Golden ratio and special angles

The golden ratio comes up in unexpected places. This post will show how the sines and cosines of some special angles can be expressed in terms of the golden ratio and its complement.

Recall the golden ratio is

φ = (1 + √ 5)/2

and the complementary golden ratio is

φ’ = (1 – √ 5)/2.

The derivation begins by solving the trigonometric equation

sin 2θ = cos 3θ

in two different ways. To make the solution unique, we look for the smallest positive solution.

First, note that the sine of an angle is the cosine of its complement, i.e.

sin(x) = cos(π/2 – x).

So our equation can be written as

cos(π/2 – 2θ) = cos 3θ.

The smallest positive solution satisfies π/2 – 2θ = 3θ, and so θ = π/10 or 18°.

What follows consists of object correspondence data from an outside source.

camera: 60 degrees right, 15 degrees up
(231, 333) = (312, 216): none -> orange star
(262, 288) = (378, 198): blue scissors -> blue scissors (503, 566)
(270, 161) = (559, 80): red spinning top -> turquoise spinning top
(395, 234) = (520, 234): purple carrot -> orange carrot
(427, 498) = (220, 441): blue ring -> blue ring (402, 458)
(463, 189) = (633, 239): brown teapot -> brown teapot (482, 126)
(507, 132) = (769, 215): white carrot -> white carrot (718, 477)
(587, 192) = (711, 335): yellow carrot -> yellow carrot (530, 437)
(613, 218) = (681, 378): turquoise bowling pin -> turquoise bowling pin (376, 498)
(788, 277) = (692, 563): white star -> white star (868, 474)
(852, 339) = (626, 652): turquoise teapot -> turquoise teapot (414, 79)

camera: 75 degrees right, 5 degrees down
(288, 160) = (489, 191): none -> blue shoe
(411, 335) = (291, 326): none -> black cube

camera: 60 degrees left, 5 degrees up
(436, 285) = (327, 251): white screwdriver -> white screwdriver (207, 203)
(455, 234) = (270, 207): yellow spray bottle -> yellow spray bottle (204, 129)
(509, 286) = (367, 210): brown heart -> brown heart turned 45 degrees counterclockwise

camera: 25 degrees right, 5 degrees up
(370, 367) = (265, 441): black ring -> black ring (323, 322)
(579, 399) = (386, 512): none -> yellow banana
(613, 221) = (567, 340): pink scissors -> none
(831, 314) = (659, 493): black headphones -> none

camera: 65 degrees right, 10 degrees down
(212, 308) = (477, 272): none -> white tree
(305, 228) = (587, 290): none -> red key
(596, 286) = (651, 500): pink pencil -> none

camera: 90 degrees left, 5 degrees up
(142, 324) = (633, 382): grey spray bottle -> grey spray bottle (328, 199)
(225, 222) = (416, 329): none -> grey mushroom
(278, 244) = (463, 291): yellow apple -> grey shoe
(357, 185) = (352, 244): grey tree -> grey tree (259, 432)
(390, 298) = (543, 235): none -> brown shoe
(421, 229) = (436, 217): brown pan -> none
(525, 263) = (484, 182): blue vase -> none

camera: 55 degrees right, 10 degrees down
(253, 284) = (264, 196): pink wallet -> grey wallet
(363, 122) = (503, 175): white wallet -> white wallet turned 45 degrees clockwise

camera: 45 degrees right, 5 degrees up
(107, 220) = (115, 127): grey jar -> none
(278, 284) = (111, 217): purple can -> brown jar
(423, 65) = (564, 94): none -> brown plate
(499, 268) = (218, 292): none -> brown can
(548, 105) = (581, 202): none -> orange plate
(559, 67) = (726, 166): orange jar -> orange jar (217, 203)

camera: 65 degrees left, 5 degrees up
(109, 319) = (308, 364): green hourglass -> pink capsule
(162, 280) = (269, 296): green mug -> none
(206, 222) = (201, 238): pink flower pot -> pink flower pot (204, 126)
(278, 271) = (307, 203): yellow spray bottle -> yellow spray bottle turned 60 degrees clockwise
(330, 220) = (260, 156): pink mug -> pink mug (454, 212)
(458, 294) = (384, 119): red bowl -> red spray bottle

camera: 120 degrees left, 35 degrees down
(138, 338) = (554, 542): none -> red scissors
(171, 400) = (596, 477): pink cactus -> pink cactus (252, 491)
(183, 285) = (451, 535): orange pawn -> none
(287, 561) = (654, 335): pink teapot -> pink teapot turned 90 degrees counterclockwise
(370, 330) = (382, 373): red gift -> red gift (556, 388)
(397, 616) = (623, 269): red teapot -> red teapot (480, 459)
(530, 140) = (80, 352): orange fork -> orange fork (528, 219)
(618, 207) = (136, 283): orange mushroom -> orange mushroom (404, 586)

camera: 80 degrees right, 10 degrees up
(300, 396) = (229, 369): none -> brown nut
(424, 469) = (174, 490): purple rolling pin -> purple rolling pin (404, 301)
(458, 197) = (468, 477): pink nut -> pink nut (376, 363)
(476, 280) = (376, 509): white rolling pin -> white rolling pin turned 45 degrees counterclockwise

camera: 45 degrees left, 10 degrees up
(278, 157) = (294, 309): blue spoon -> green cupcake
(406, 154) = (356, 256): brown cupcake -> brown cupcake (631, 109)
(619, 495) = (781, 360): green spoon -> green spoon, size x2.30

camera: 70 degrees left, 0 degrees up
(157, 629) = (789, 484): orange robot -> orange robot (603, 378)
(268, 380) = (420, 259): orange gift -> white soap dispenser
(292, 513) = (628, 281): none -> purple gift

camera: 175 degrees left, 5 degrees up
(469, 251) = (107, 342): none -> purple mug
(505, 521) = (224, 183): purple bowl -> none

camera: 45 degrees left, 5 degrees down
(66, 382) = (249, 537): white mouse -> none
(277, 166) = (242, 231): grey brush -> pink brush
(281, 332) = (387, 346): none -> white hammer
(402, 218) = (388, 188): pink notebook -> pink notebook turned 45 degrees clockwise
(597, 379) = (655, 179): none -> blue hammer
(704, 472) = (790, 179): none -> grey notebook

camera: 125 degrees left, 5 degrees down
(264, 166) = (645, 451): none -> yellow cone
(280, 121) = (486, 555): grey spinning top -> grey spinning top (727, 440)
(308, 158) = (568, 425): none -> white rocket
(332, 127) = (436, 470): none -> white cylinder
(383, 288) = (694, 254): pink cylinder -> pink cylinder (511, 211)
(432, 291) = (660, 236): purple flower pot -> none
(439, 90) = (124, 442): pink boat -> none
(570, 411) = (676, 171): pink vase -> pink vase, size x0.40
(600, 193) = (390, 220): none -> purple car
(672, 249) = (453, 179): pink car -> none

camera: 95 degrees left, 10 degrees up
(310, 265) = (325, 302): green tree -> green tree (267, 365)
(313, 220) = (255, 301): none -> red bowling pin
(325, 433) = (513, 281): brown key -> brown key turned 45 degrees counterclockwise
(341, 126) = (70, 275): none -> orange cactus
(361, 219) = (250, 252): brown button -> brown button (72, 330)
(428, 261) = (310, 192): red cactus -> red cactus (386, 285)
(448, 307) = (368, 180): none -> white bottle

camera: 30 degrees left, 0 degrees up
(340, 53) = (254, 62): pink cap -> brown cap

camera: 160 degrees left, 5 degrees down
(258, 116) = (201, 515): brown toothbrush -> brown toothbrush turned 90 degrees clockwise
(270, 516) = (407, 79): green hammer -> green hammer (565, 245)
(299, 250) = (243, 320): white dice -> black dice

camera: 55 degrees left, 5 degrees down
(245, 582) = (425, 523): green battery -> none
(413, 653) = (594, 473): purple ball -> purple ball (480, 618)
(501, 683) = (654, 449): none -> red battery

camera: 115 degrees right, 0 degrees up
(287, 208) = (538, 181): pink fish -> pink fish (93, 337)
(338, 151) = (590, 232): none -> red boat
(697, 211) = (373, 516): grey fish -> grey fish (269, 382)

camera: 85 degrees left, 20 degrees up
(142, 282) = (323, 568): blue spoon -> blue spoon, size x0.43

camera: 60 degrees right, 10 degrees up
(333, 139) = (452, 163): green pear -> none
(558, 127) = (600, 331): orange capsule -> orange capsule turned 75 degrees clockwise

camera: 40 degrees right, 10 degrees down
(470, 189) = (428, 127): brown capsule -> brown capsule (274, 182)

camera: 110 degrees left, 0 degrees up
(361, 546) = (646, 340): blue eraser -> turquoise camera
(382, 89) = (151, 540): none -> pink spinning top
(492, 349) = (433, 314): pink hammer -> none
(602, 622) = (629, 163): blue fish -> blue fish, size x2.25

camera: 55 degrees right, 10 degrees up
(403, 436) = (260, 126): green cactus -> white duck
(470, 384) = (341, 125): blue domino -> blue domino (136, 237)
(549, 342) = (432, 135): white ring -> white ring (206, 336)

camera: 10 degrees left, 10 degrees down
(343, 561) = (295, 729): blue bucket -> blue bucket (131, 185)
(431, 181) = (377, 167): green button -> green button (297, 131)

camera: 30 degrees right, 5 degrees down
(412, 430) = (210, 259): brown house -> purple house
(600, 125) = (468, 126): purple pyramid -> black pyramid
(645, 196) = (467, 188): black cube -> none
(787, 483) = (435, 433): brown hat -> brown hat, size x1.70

Now let’s solve the same equation another way. First, we use the double and triple angle identities.

sin 2θ = 2 sin θ cos θ
cos 3θ = 4 cos³ θ – 3 cos θ

Set the two equations above equal to each other and divide by cos θ. Then we have

4 cos² θ – 3 = 2 sin θ.

Substitute 1 – sin² θ for cos² θ and the result is a quadratic equation in sin θ:

4 sin² θ + 2 sin θ – 1 = 0.

From the quadratic equation, the solutions are sin θ = (-1 ± √ 5)/2. The positive solution is

sin θ = (-1 + √ 5)/2 = -φ’/2.

Setting the solutions obtained from both methods equal to each other,

sin π/10 = sin 18°= -φ’/2.

We can now use common trig identities and the above result to express the sines and cosines of other angles in terms of  φ. Switching to degrees will make the following a little easier to read.

We know sin 18° = -φ’/2, and so cos 72° = -φ’/2. We can use the sum angle identities to express the sine and cosine of every multiple of 18° in terms of φ. Also, we could apply the half angle identities to express the sine of cosine of 9° in terms of φ, and then again by addition formula we could extend this to all multiples of 9°.

This post was an expanded form of a derivation given in The Divine Proportion.